Стихи про меня | страница 36



За день до "Генералов" написано стихотворе­ние, поразительно похожее не только ритмом и размером, но и настроением, и сутью. Только — о себе: "Быть нежной, бешеной и шумной,— / Так жаждать жить! — / Очаровательной и умной, — / Прелестной быть!"

Мемуаристы согласно упоминают стреми­тельную походку Цветаевой, сохранившуюся до последних дней. "Что видят они? — Пальто / На юношеской фигуре. / Никто не узнал, никто, / Что полы его, как буря" — и это, по сути, перепев двух первых строк "Генералов". И опять-таки — о себе.

Главный рыцарь цветаевской поэзии и жиз­ни — Марина Цветаева.

"Невольник чести" — о ней, в этом одно из вероятных объяснений смерти Цветаевой как невозможности сносить нарастающую череду унижений. Она была порождением и продолже­нием века, на исходе которого родилась. Весь ее рыцарский набор героев и представлений опро­кинут в то прошлое, где пощечина — экзистен­циальный жест, а дуэль — одновременно челове­ческое возмездие и суд Божий. При отсутствии гражданского общества в российской истории полагаться можно было только на личную доблесть и шанс ответного удара. Что было делать со всем этим в советской России, в Елабуге 41-го?

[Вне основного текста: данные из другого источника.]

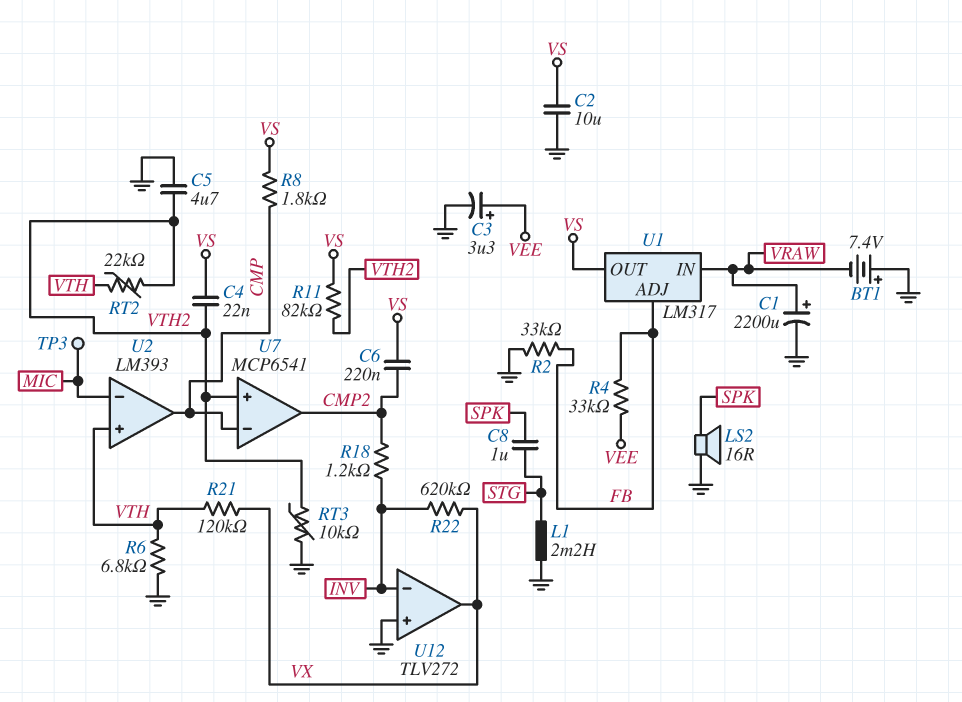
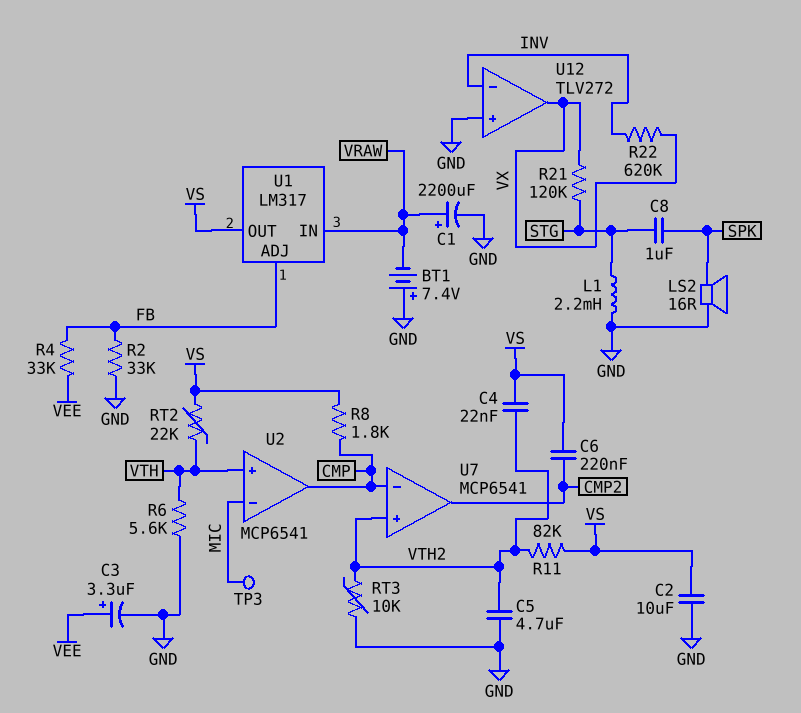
R6: 6.8k (GND, VTH) -> 5.6k (GND, VTH)
R18: 1.2k (CMP2, INV) -> none
R21: 120k (VTH, VX) -> 120k (STG, VX)
RT2: 22k (VTH, VTH2) -> 22k (VS, VTH)
U2: LM393 -> MCP6541

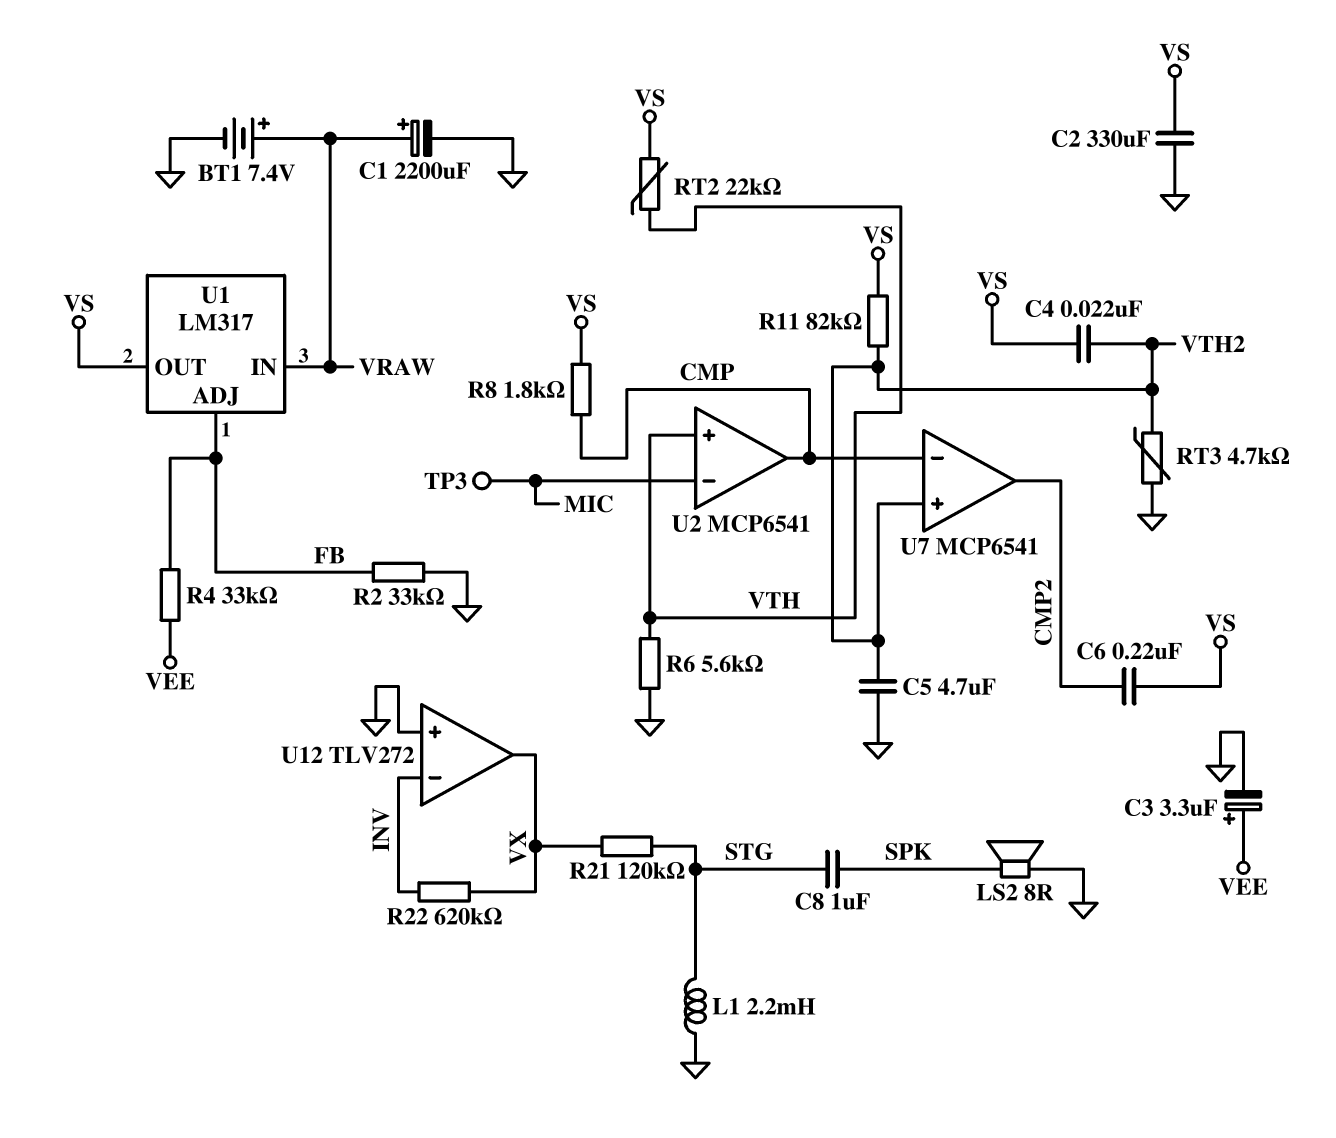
BT1: 7.4V (plus GND, minus VRAW) -> 7.4V (plus VRAW, minus GND)
C2: 10uF (GND, VS) -> 330uF (GND, VS)
LS2: speaker 16R (GND, SPK) -> speaker 8R (GND, SPK)
RT3: 10k (GND, VTH2) -> 4.7k (GND, VTH2)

В той, переставшей существовать, России к началу XX века постепенно начала складываться система отношений между людьми — не только зафиксированная в законах и уложениях, но и куда более важная и основательная, возникаю­щая как негласный договор на традиции взаимо­уважения. Это уже не хрупкий баланс между бе­зоглядной силой карающей власти и истеричным ответным выпадом оскорбленной личности — что проходит скорее по части социальной психиат­рии. Помимо гражданских институтов, прежде всего — судебного, необходимо то, что скучно называется общественным мнением. Развитое общественное мнение порождает общественный этикет — он и заменяет героические самоубий­ственные поступки одиночек. Честь становится не личным делом каждого, а социальным обихо­дом. Собственно, это и называется — цивилиза­ция. То, что начало складываться в России. Не успело. Не сложилось до сих пор.

По предреволюционной прозе и мемуарам разбросаны свидетельства. Высокопоставленному мошеннику ставят условием уход доброволь­цем на фронт, иначе публичное разоблачение — и он подчиняется. Более бытовой, оттого более убедительный пример. Офицеры-гвардейцы обя­заны были знать жен однополчан в лицо, потому что, встретив в обществе сослуживца с женщи­ной, обязательно было подойти, если это жена, и ни в коем случае — если нет. Важнее всего здесь, что речь не о деликатности, а о железном прави­ле, тем более нерушимом, что неписаном.